Frieze Viewing Room 2020: Transitioning Art Fairs From Physical To Virtual

 

Thank you to Lee Cavaliere, Founder of The Sixteen Trust and Director of VOMA, for his insights into this year’s Frieze Viewing Room and the BeAdvisors Frieze VIP tour.  

 

 

“I see some of you have wine!” a chirpy welcome from Alex Zigrang at the commencement of the BeAdvisors Frieze VIP tour. Clearly she meant me, and of course I had wine; the whole point is to replicate the ‘real’ fair experience, no?  A preview of the show, meeting directors, and hopefully meeting something new.

 

My last physical art fair was Zona Maco back in February. I came away with new friends, recharged acquaintances and new partnerships. Since then we’ve had to make do with a stream of gradually evolving screen-based fairs, and try to fend off the sense of repetition and email fatigue they generate. As Anna Brady just put it on the Art Newspaper webinar, “You won’t remember your first online viewing room on your deathbed.” So at the start of an online viewing room experience, it’s nice to have some visibility, some interaction.

 

Notable during Chert Lüdde’s opening presentation was that the number of works on offer outstripped what would have fit on their usual Frieze booth, and that the works were surprisingly non-commercial.
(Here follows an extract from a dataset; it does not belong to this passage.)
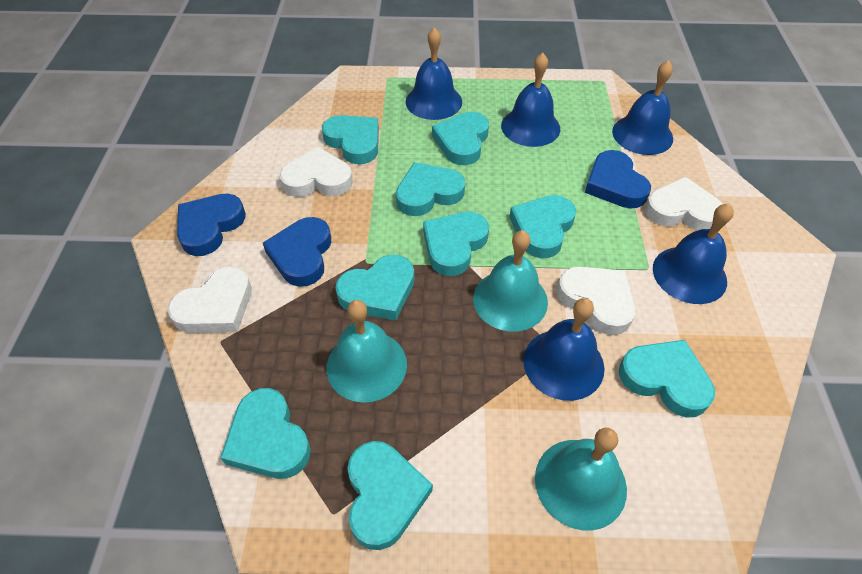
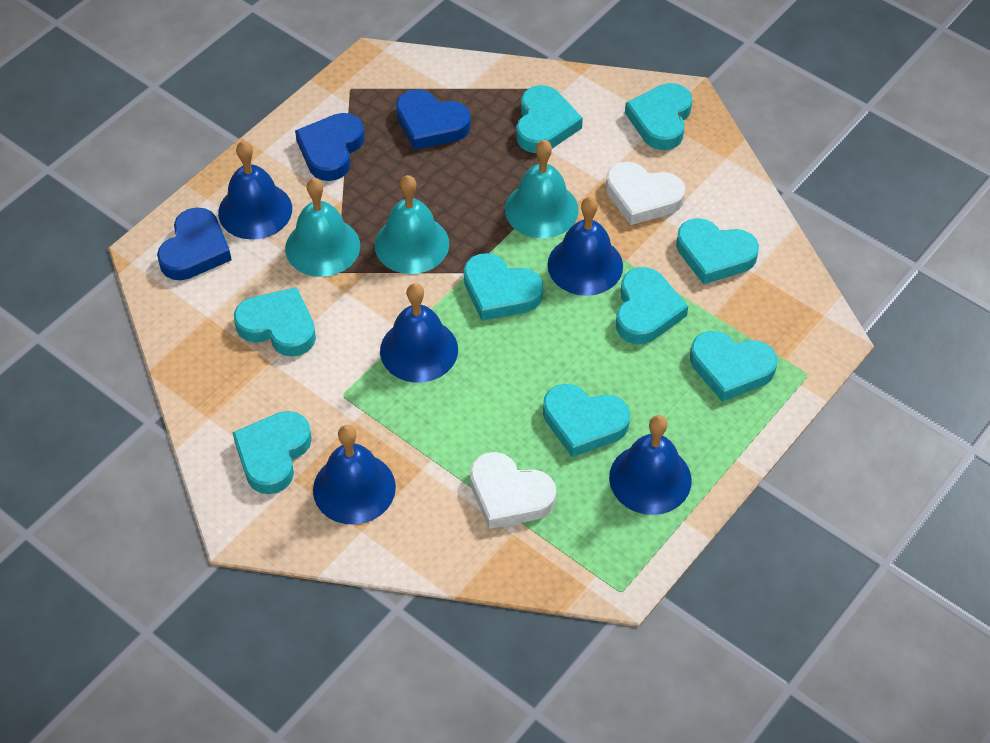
white heart: 4 -> 2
It seemed galleries took a hold of the possibilities online; with fewer overheads, they can be more risky and weird. Good. Frieze has felt like a merry-go-round of the same old stuff for the last few years.   

 

We’re meeting the directors, which is something it’s not always easy to do on a booth or in a gallery situation. They’re talking directly to the ‘crowd’, and I rapidly checked off the art-speak bingo: ‘made-up word that ends in ‘eity’, ‘hyperconnectivity’ (twice in the same sentence), and even ‘‘Offsite Residency’, which presumably means ‘the artist’s normal working conditions’
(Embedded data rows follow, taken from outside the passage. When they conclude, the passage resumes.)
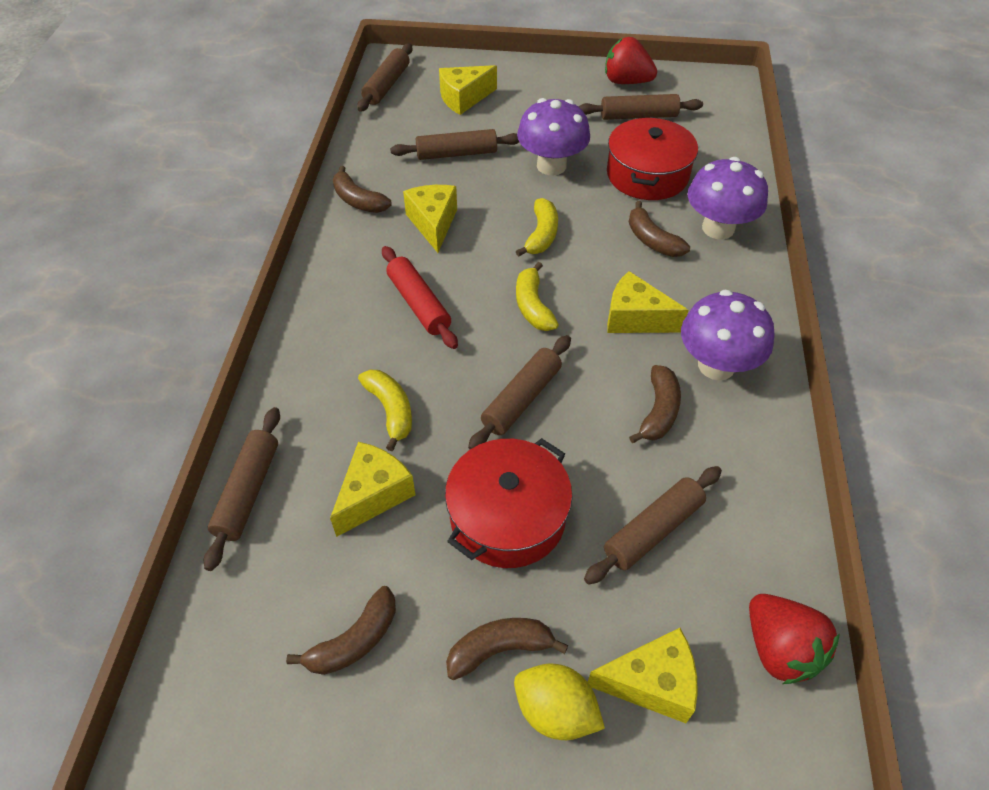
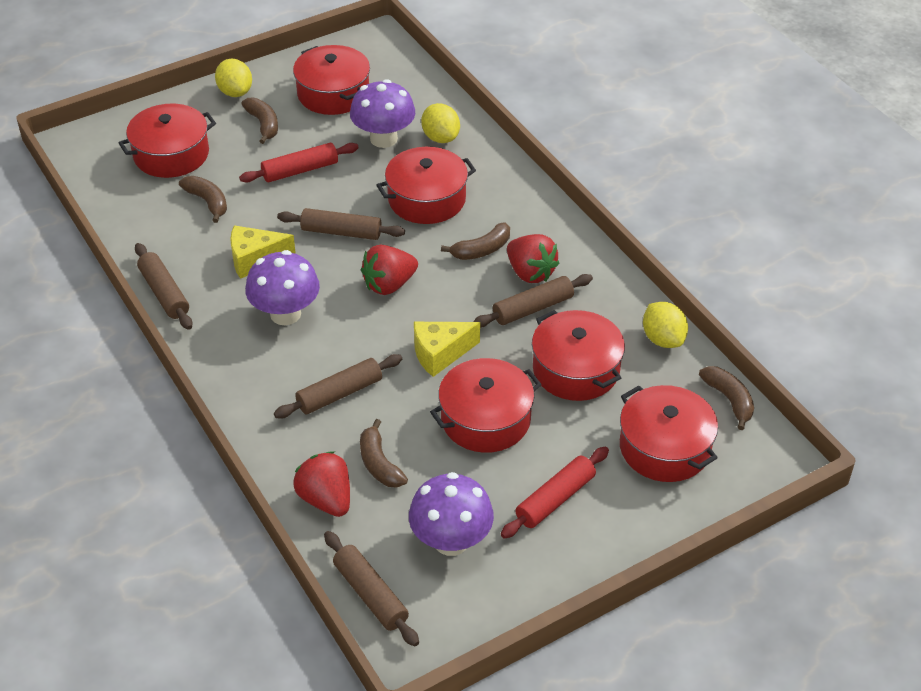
brown rolling pin: 6 -> 5
red pot: 2 -> 6
red rolling pin: 1 -> 2
red strawberry: 2 -> 3
yellow banana: 3 -> 0
yellow cheese: 5 -> 2
yellow lemon: 1 -> 3

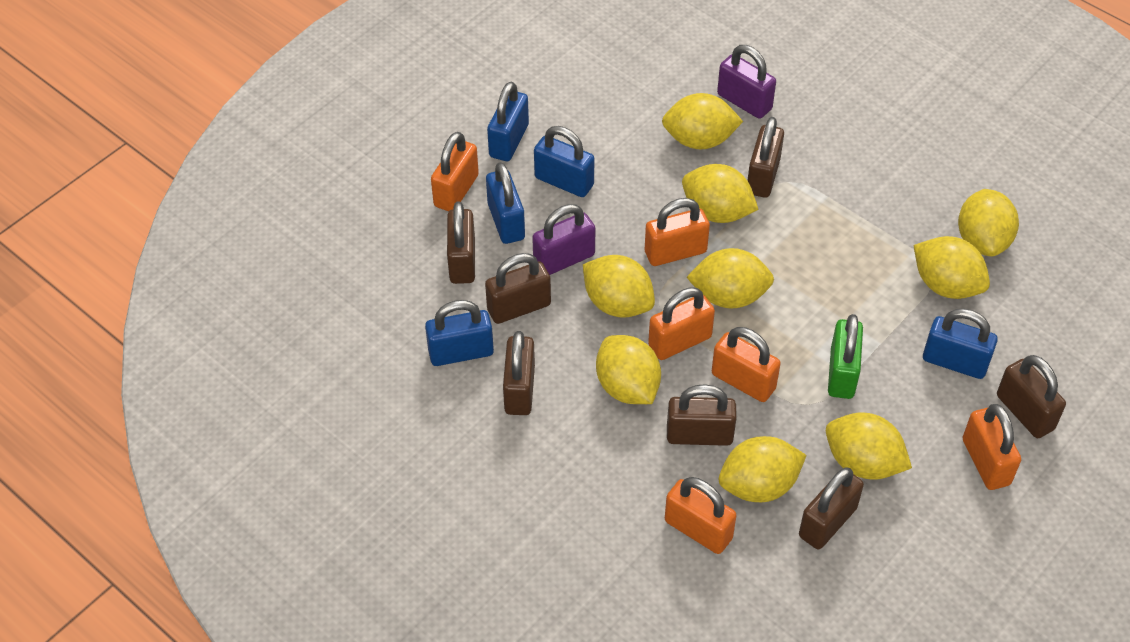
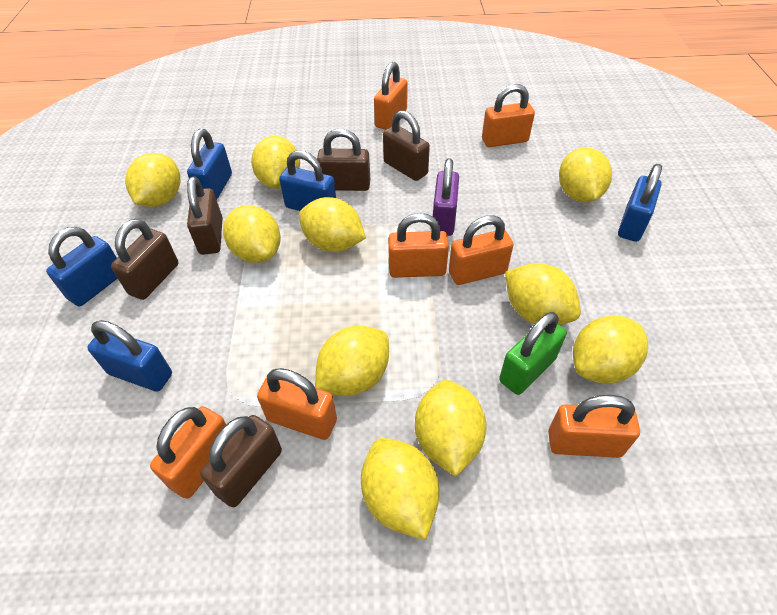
brown padlock: 7 -> 5
orange padlock: 6 -> 7
purple padlock: 2 -> 1
yellow lemon: 9 -> 10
The new physical location for many art fairs will be in the home.

It’s nice to feel close to directors, as close as my screen allows, and the art world’s increased confidence with technology is evident. The pandemic has largely dispensed with formality and highlighted new possibilities in communication; we spend much more time meeting in each other’s houses. I’ve invited museum directors into my dining room, spoken with a Hong Kong artist in their bathroom. So this laborious art-speak is absurd when I’m sat on my sofa with my puppy. Galleries like Herald Street break with this, by taking us, glitchily, around the gallery space; Company gallery, who only showed two artists, had a delivery and lightness of touch that betrayed a great confidence in their quality. 

 

US galleries upheld expectations of a strong showing for non-white artists, with Chapter NY’s brilliant still and video presentation of  Tourmaline, a black trans sex worker; its lesson on America’s grubby colonial history was swiftly followed by another answer to the times from Ghebaly, presenting Cassi Namoda from Mozambique. Here I was really impressed by the image resolution and viewing quality; you could feel the texture of the paint, the images sang. 

 

Much effort was made to convey the physicality of sculpture, with video, detail shots; there are limitations to this, clearly: A sculpture is a spatial anomaly; it requires you to run your brain over its surface. The visual OVR experience has developed enormously since Art Basel Hong Kong, and the addition of video is an effective progression. 

 

I urgently felt the need to discuss. Mid-way through, my friend and I decamped to the garden with the laptop, to chat semantics; it’s an art opening after all, and an hour and a half is a long time to sit staring. But I realized that my feeling of separation could be seen as old-world viewpoint; the onus is on all of us to seize the opportunities offered us by technology. Want further discussion? Organise a post-tour chat with other collectors. Frustrated by gobbledygook art-speak? Hit up the director for a follow-up conversation. Missing your Frieze snack breaks? You have a kitchen. 

 

The OVR journey has been interesting and the big fairs are particularly open and adaptive; as the situation lengthens and a return to the previous travelling circus seems unlikely, galleries are working hard to overcome this physical lack, the personal disconnection, through technology. We can do the same.